For the moment there is a five-hour limit per month for uploaded recordings and each uploaded recording is limited to 200 MB. Live recordings using Word online do not have this limit. English is currently the only language supported by the feature but Microsoft is working to support more languages.
While transcription of interviews is probably not high on the list of apps needed in the digital workplace, it will help with the digitization of voice data. Anyone that has ever had to transcribe meetings or documents from recordings will know how error-prone and time-consuming this is. Transcribe aims to remedy this by speeding up the process and – hopefully – taking out the human errors that haunt most data capture processes.
Zendesk Debuts Real-Time Analytics Solution
Companies manage three times as much data as they did five years ago which is why visibility into real-time analytics is critical for leaders to pivot their businesses quickly to keep pace with changing customer needs.
As a result, San Francisco-based Zendesk has launched Explore Enterprise, a real-time analytics tool that enables companies to make informed and faster decisions across support, sales, product and more to improve customers’ experiences. With Explore Enterprise, businesses can:
- Improve productivity: With global ticket volume at record highs, service leaders can see when there is a spike in activity and then quickly adjust staffing to support busier channels.
- Increase collaboration: Enhanced features like report sharing and scheduling capabilities for internal and external teams ensure seamless collaboration between a remote workforce.
- Remove silos: Leaders can act based on customer data, such as influencing the product roadmap, improving prospective customer engagement and personalizing marketing campaigns.
Explore Enterprise provides instant insight across Zendesk products including Support, Talk, Chat, Sell and Guide to provide a comprehensive, unified view of the customer. This includes information on how customers are using social messaging for support and which channels they prefer for communication. These learnings enable leaders to refine how they serve customers over channels such as Apple Business Chat, WhatsApp, Facebook Messenger and Twitter Direct Messages, among others. Zendesk Explore Enterprise is available starting August 31, 2020.
Visual Collab Startup Mural Raises $118m
Finally this week, San Francisco-based Mural announced it raised $118 million in a Series B funding round. The visual collaboration startup provides a whiteboard-like digital environment that allows users to cooperate and brainstorm.
There are several investors but it is worth noting that one of them is Slack, which has a fund aimed at investing in tools such as Mural that encourage a new way of working.

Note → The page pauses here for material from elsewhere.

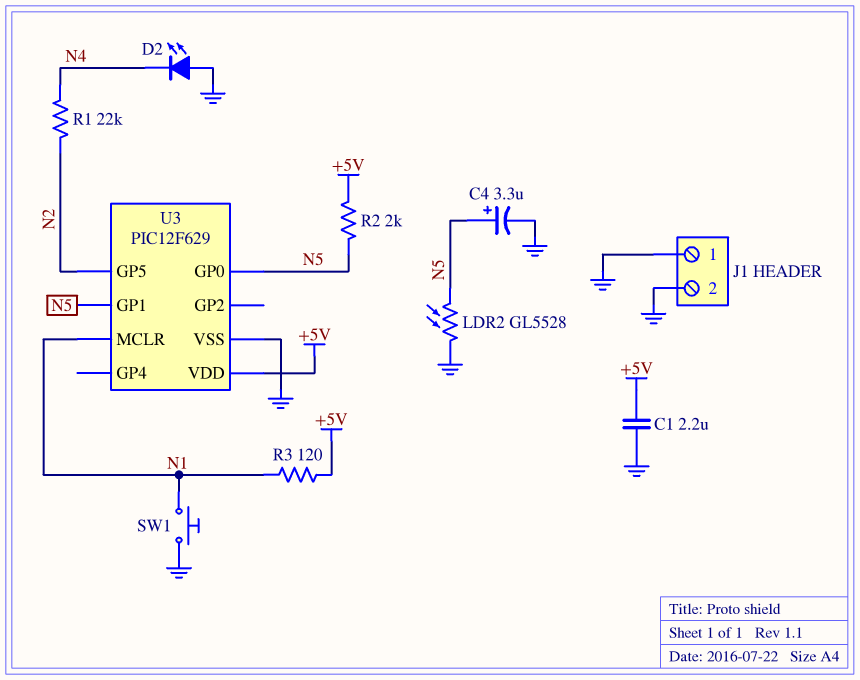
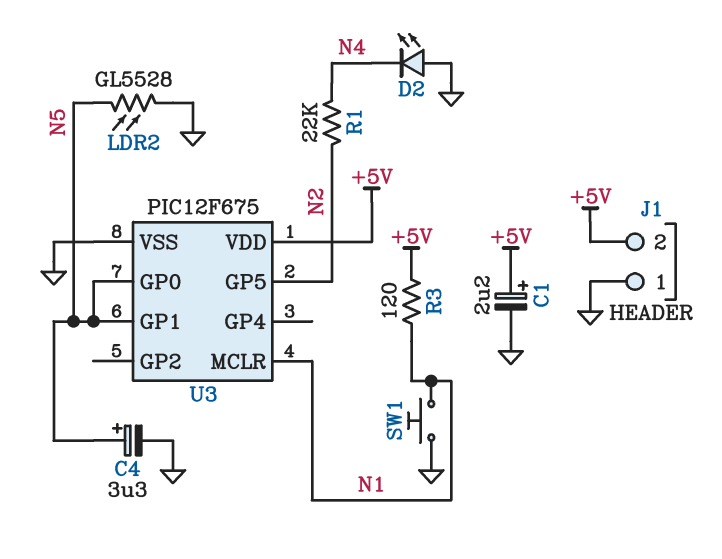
C1: 2.2uF (+5V, GND) -> 2.2uF (plus +5V, minus GND)
J1 pin 2: GND -> +5V
R2: 2k (+5V, N5) -> none
U3: PIC12F629 -> PIC12F675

The latest investment follows from a smaller $23 million funding round in January.
Mural offers digital workplace workers a platform to develop and plan product strategy, collaborate on design, access facilitated workshops that use agile and design thinking methodologies, and conduct sales and consulting engagements. It currently integrates with Slack, Microsoft Teams, Dropbox, JIRA, Google Drive and GitHub, among other platforms.
According to a company statement, the Series B capital will enable Mural to expand adoption to new types of teams and use cases within enterprises; extend its go-to-market operations globally; accelerate development of new enterprise-ready features and deepen community engagement initiatives that support facilitators, design thinkers and agile experts.
The company also claims to have tripled annual revenue year over year, doubled headcount and added more than 1 million monthly active users around the world so far this year. Enterprises such as IBM, Autodesk, Intuit, GitHub and Atlassian each have thousands of Mural members collaborating via the product each month.